[mythtv-users] MythTV vs XBMC

Sam Jacobs samlists at ijacobs.co.uk
Wed May 7 23:16:45 UTC 2014



On 7 May 2014 at 23:18:28, Richard Morton (richard.e.morton at gmail.com) wrote:
> In my view the concept us a complex user interface on the tv is going to go
> away. I've spoken about this on a few occasions previously but there is now
> evidence that this is happening...
>  
> If myth back end was the store of the media and the smart phone/tablet
> application was the use interface and controller then the TV just needs to
> be renderer of the video or audio... A.k.a. a chromecast…

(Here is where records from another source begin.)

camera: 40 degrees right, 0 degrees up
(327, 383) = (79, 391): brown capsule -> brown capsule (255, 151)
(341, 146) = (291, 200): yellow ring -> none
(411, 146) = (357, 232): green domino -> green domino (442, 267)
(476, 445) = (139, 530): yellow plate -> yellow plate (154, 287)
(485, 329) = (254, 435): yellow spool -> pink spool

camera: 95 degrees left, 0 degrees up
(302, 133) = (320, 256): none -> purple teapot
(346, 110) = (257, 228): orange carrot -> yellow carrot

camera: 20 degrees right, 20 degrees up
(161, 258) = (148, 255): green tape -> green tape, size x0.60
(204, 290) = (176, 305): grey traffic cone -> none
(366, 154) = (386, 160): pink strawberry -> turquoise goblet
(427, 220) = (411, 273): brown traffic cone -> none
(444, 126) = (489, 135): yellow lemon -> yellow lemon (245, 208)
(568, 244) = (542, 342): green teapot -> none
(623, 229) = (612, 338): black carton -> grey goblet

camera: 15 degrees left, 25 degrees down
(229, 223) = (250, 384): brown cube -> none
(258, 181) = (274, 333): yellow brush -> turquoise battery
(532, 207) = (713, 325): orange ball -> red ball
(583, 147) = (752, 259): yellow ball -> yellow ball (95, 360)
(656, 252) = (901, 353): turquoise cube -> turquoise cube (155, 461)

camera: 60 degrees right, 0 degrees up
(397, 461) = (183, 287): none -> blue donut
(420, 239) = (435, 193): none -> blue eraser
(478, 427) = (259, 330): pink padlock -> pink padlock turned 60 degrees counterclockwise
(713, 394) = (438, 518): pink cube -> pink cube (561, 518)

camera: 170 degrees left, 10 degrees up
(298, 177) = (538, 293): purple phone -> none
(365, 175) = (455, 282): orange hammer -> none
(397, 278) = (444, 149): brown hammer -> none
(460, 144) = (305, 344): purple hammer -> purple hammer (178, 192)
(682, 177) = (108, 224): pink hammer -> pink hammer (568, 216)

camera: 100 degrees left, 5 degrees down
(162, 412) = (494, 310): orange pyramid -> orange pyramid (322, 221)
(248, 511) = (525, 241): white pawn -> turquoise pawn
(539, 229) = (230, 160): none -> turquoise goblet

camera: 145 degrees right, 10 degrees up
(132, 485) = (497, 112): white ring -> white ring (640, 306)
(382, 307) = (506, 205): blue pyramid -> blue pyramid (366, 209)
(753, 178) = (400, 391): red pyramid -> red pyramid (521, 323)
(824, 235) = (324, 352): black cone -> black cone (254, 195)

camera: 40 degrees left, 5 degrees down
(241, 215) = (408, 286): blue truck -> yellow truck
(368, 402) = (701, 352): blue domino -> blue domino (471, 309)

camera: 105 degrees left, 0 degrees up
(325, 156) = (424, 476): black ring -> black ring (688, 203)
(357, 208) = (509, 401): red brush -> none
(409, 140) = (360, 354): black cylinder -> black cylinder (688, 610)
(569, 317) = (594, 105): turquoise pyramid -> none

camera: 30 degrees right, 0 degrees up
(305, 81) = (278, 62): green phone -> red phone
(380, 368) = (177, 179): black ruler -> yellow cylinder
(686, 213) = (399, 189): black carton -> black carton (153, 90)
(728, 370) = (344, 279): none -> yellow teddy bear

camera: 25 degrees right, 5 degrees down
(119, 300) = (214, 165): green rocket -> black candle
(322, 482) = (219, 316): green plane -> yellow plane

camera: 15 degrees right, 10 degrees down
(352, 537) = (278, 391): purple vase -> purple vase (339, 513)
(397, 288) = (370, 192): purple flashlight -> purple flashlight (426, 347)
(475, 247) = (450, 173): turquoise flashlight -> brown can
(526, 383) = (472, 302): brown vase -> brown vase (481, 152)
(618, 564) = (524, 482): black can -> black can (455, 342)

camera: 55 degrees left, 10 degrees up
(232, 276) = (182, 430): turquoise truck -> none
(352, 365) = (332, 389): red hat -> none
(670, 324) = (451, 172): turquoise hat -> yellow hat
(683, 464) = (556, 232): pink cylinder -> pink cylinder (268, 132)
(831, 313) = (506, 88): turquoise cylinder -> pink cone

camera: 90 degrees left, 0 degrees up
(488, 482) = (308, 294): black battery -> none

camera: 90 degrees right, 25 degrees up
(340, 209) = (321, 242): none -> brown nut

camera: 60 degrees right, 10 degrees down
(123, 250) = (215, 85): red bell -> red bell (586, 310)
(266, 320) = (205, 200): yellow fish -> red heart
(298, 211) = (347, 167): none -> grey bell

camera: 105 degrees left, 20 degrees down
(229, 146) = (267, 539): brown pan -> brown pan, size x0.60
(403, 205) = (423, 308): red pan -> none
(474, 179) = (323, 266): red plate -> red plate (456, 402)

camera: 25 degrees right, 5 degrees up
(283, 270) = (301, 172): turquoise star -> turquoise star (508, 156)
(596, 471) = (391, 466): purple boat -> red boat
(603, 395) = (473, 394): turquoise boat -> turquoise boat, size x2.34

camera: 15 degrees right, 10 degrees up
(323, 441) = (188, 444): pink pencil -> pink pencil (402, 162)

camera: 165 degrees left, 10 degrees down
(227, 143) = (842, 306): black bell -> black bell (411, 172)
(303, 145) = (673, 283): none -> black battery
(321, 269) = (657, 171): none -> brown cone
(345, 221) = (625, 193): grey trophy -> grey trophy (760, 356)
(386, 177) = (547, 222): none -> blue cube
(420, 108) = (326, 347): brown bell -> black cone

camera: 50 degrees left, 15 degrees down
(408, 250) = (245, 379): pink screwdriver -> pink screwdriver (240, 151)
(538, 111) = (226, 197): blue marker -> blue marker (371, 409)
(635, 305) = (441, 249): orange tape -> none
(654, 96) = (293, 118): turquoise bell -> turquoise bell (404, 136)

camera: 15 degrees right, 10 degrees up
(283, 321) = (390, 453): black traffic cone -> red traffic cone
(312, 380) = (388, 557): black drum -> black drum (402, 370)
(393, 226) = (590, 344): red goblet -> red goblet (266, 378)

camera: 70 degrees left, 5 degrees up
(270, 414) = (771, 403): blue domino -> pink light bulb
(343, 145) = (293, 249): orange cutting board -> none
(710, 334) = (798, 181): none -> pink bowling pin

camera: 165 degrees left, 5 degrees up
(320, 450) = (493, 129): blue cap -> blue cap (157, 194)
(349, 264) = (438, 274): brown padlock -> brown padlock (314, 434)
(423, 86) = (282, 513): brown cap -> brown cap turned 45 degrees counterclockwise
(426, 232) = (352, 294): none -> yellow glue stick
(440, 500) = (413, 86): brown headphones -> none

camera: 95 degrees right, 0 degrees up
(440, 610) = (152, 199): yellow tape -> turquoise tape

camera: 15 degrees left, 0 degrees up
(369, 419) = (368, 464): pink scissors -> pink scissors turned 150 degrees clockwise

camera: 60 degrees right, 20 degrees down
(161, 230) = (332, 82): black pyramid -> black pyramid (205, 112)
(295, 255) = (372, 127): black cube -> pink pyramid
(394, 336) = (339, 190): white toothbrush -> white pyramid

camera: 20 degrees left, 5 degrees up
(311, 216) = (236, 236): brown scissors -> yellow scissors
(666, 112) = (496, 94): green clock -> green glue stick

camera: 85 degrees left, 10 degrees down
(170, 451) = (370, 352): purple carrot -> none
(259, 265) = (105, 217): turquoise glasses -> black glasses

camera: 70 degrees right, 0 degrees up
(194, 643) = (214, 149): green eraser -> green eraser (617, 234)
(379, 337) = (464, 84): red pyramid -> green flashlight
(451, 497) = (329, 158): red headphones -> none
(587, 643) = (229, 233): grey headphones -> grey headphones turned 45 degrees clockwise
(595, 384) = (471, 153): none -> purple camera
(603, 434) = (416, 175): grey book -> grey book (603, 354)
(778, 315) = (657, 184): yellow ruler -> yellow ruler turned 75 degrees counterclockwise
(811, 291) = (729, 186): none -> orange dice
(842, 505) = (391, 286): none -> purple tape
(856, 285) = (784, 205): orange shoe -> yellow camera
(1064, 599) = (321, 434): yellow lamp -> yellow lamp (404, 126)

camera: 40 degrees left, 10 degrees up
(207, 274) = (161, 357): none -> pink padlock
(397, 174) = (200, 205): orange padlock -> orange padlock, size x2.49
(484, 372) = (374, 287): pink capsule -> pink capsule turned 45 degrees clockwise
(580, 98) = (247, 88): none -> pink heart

There is a broad spectrum of opinion on this subject, but for me personally, there is nothing I find more frustrating than most of this “second screen” stuff. It’s exciting, too, because clearly there are *a lot* of people who find that sort of experience really engaging, but primary interaction, for me, *needs* to happen on the primary screen. I really DO NOT WANT to be groping around on my iPhone to choose what I want to watch. I’m not even 100% fond of having to look at the screen on my Harmony Touch, but it’s a compromise I accept because there’s no remote without a touchscreen that is as capable as the Touch.

That’s not to say that secondary engagement can’t happen on a second screen, but it *does* need to be simple. The BBC’s Antiques Roadshow game is a good example of this, where the primary engagement is the programme itself, then at certain points the viewer can guess what the item is worth using their device. This approach, v.s. traditional red button on screen interactivity, also enables a group of people to engage individually. It would be even better if the devices were able to communicate with an app running on the STB, but that would probably be very difficult to implement reliably. Not impossible, of course, even if the devices can’t connect directly to the app. But that’s way off topic…


> Myth be is already a great server. Chromecast or Amazon fire TV or apple
> can do the rendering (and worry about interfacing to all those other pesky
> services like YouTube Netflix etc... we just need a great app? To stitch
> the backend to the renderer via a great user interface on a tablet. No?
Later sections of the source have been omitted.